Grabe den gesamten Wurzelstock vorsichtig mit einer Grabgabel aus, um so viele Wurzeln wie möglich zu erhalten. Schüttle die lose Erde ab, damit du die Struktur des Wurzelballens besser erkennen kannst. Mit einem scharfen Spaten oder einem Messer lässt sich der Ballen in mehrere Stücke zerteilen. Jedes Teilstück muss dabei über mindestens zwei bis drei gesunde Austriebspunkte und ausreichend Wurzelmasse verfügen.
Alte, verholzte oder faulige Teile in der Mitte der Pflanze werden bei diesem Vorgang konsequent aussortiert. Die frischen, äußeren Randstücke eignen sich am besten für die Neupflanzung. Diese verjüngten Einheiten wachsen oft mit einer erstaunlichen Vitalität weiter. Man kann sie direkt wieder an den gewünschten Stellen im Garten einsetzen.
Nach der Teilung sollten die Pflanzen wie Neupflanzungen behandelt werden, was die Pflege betrifft. Da ein Teil des Wurzelsystems verloren gegangen ist, ist die Wasserversorgung in der ersten Zeit kritisch. Meistens blühen geteilte Pflanzen bereits im ersten Jahr wieder sehr zuverlässig. Es ist eine kostengünstige Methode, um im Laufe der Zeit große Flächen harmonisch zu bepflanzen.
Die Vermehrung durch Stecklinge
Für die Gewinnung von Stecklingen eignet sich das späte Frühjahr oder der frühe Sommer am besten. Man schneidet etwa fünf bis zehn Zentimeter lange Kopfstecklinge von gesunden, nicht blühenden Trieben ab. Die unteren Blätter werden entfernt, sodass nur noch das obere Blattpaar stehen bleibt. Ein sauberer Schnitt direkt unterhalb eines Blattknotens erhöht die Erfolgschancen der Bewurzelung.

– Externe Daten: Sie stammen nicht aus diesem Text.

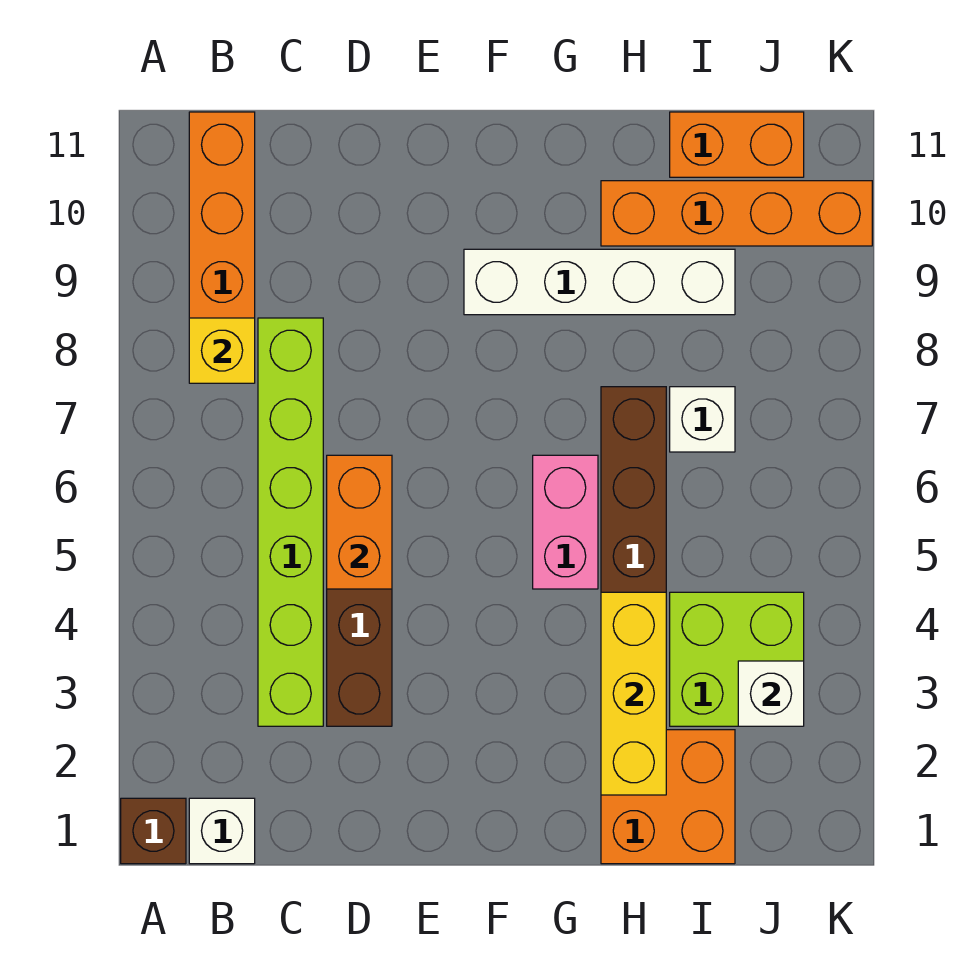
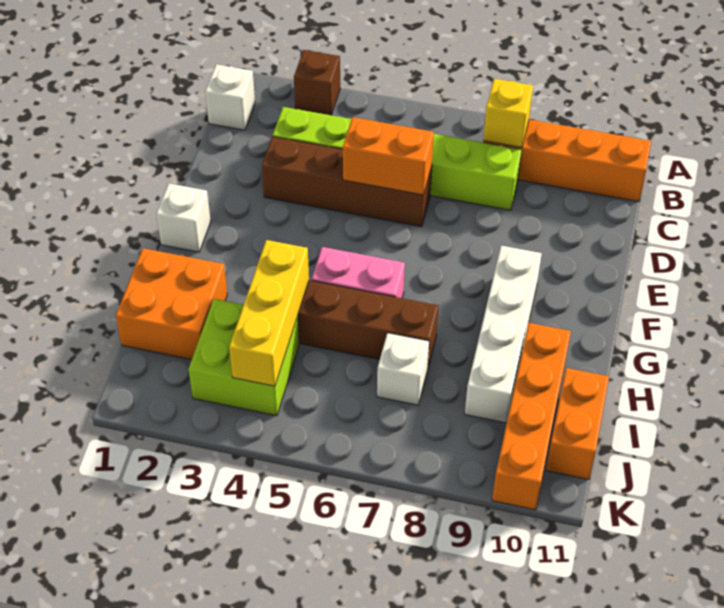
brown brick A1 level 1 -> brown brick A3 level 1
yellow brick H2:H4 level 2 -> yellow brick H4:J4 level 2
white brick J3 level 2 -> white brick F1 level 1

Als Substrat empfiehlt sich eine Mischung aus Torf und Sand oder eine spezielle Anzuchterde. Die Stecklinge werden etwa zur Hälfte in die Erde gesteckt und das Substrat vorsichtig angedrückt. Eine hohe Luftfeuchtigkeit ist für die Bewurzelung förderlich, was durch eine durchsichtige Abdeckung erreicht werden kann. Achte jedoch darauf, regelmäßig zu lüften, um Schimmelbildung zu vermeiden.

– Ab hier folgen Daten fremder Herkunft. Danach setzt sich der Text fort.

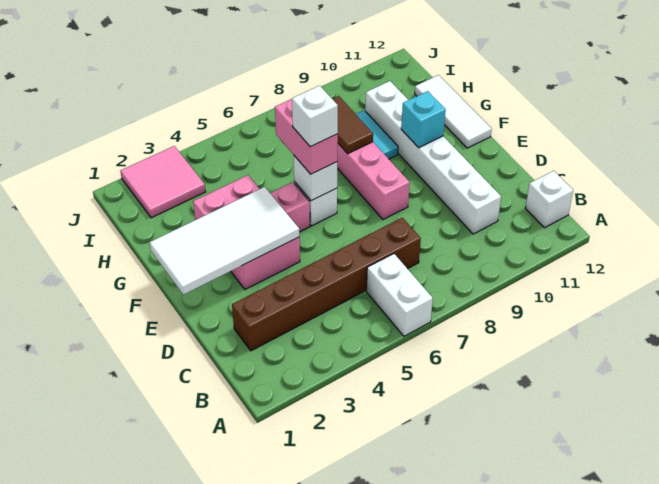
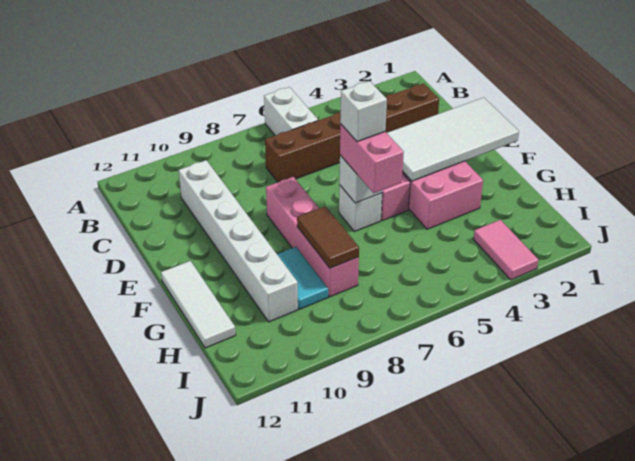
white brick B12 level 1 -> none
cyan brick F10 level 2 -> none
pink tile I2:J3 level 1 -> pink tile I3:J3 level 1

Stelle die Gefäße an einen hellen Ort ohne direkte Sonneneinstrahlung, da die Stecklinge sonst vertrocknen würden. Die Idealtemperatur für die Wurzelbildung liegt zwischen achtzehn und zweiundzwanzig Grad Celsius. Nach etwa drei bis vier Wochen zeigen sich meist die ersten Wurzeln, was man an einem neuen Blattaustrieb erkennt. Sobald die jungen Pflanzen kräftig genug sind, können sie in Einzeltöpfe umgetopft werden.

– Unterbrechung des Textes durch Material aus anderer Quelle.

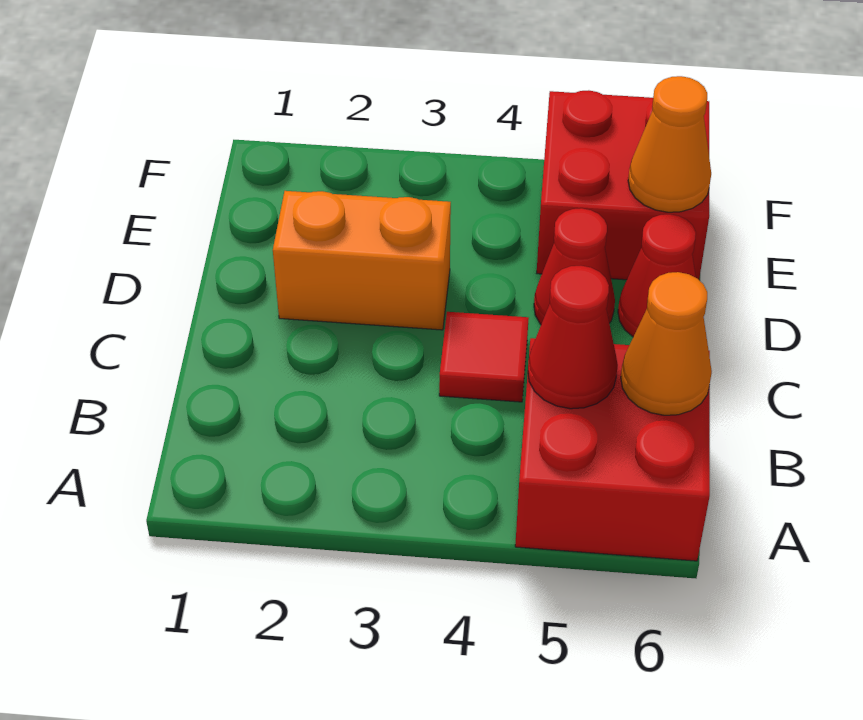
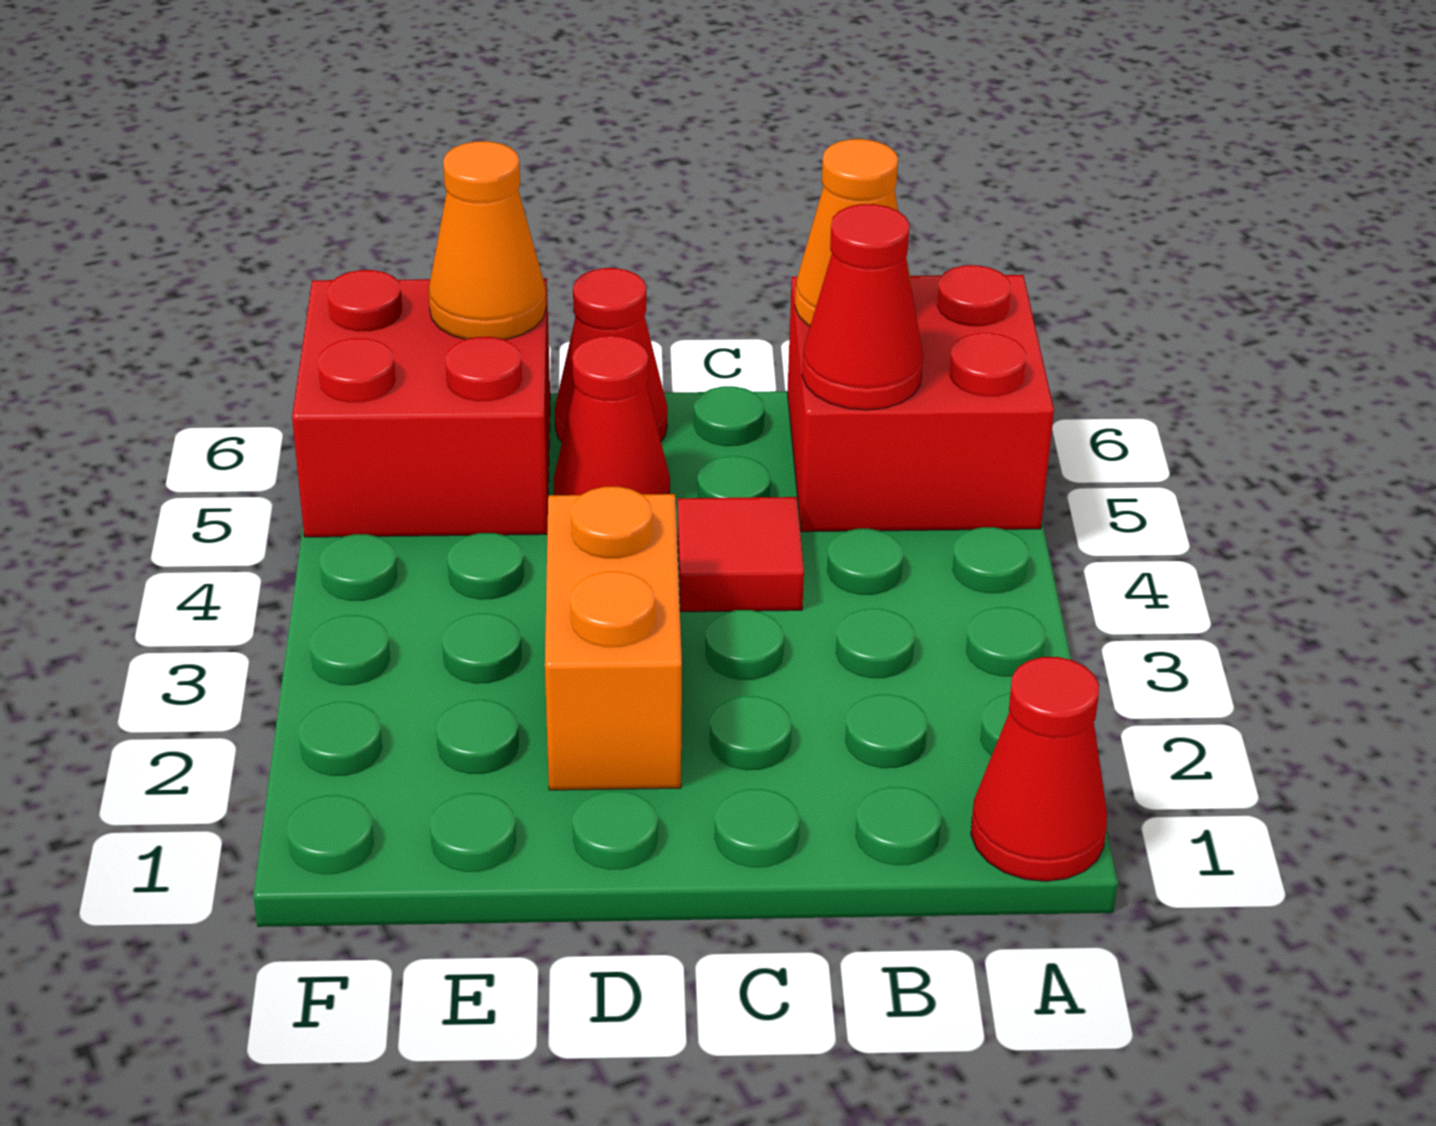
none -> red cone A1 level 1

Bevor die jungen Pflanzen in den Garten kommen, müssen sie langsam an das Außenklima gewöhnt werden. Dieser Prozess der Abhärtung dauert etwa eine Woche, in der sie tagsüber draußen und nachts geschützt stehen. Ein auspflanzen ist erst ratsam, wenn die Jungpflanzen einen stabilen Wurzelballen gebildet haben. Diese Methode erlaubt es, in kurzer Zeit eine große Anzahl identischer Klone der Mutterpflanze zu ziehen.